King, John (1639-1677) (DNB00)
KING, Sir JOHN (1639–1677), lawyer, of a Huguenot family of Rouen, originally named Le Roy, was eldest son of John King, M.D., of Aldersgate Street, London, by his second wife, Elizabeth, youngest daughter of Barne Roberts of Willesden, Middlesex. He was born at St. Albans on 5 Feb. 1638–9, and was educated first at the free school there, and then, from the age of thirteen, at Eton, where he obtained a foundation scholarship and became head of the school. He proceeded to Queens' College, Cambridge, in November 1655, and graduated B.A. Though personally desirous of taking orders, by his father's desire in November 1660 he was admitted a member of the Inner Temple, and on 9 Feb. 1667 was called to the bar. He became a bencher of the inn 31 Jan. 1674, and treasurer in 1675. He began his practice by appearing before the commission for the rebuilding of London after the fire, but soon obtained business in Westminster Hall, and eventually a very large chancery practice. He was made a king's counsel and attorney-general to the Duke of York, and on 10 Dec. 1674 was knighted. In 1676 his fees amounted to 4,700l. His fine memory, his polished eloquence, his affable manners, and still more his incredible industry, had secured for him an enormous amount of work, and he was in the front rank of his profession in nine years from his call. Burnet says of him that the court party were weary of ‘Sir William Jones [q. v.], Attorney-general, and were raising Sir John King to vie with him, but he died in his rise, which indeed went on very quick’ (Hist. of my own Time, fol. ed. i. 396).
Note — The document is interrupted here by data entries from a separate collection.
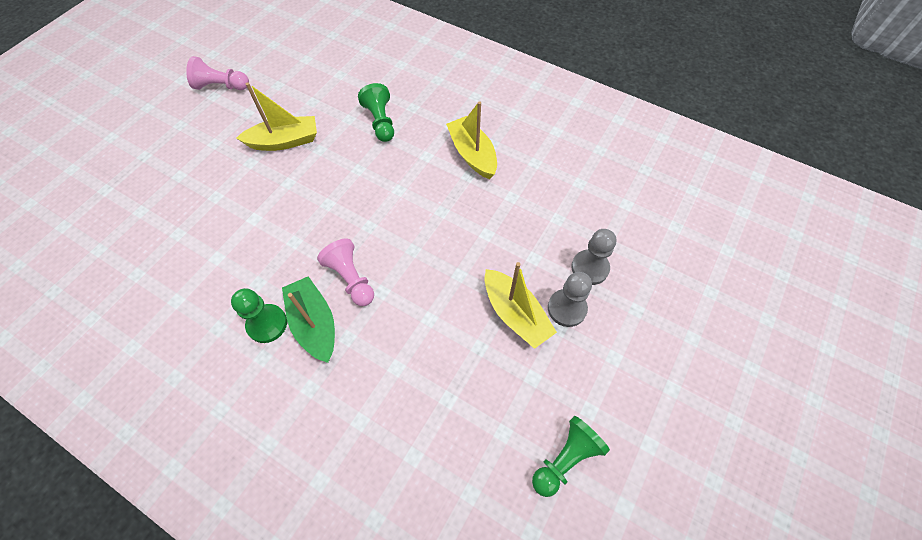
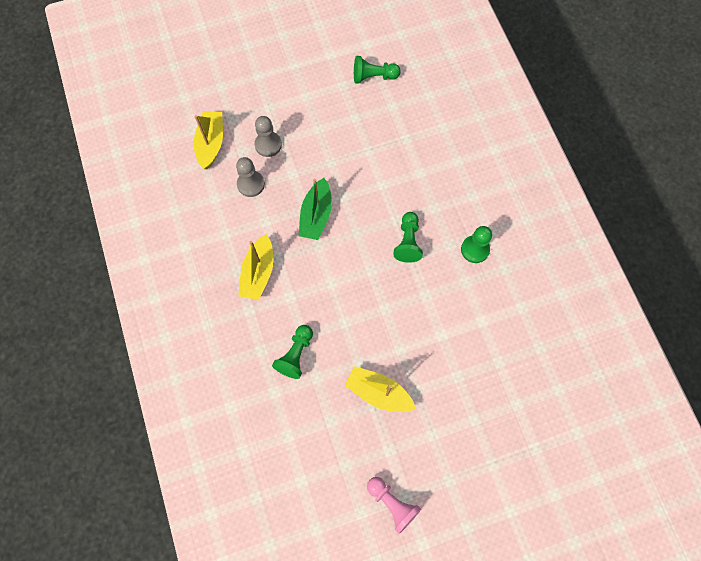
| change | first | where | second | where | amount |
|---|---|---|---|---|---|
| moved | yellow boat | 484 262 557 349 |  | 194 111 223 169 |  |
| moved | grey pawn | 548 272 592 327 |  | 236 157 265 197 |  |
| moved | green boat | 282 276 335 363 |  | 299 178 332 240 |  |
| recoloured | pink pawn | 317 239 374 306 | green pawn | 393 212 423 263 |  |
His health broke down under the strain of work, and in his later years he could not sleep more than three hours together. He died at his house in Salisbury Court on 29 June 1677. He was buried in the Temple Church on 4 July, where there is an inscription in the triforium and a stone in the churchyard to his memory.
King married, on 20 Feb. 1666–7, Joyce, daughter and heiress of William Bennett of High Rothing, Essex, by whom he had two sons and five daughters.
[From a family manuscript written by his father in 1677, and contributed to Gent. Mag. lii. 110, reprinted with additions in 1855; Roger North's Life of Lord Keeper Guildford; Chauncy's Hertfordshire, p. 467 a; Echard's History of England, ed. 1718, iii. 438.]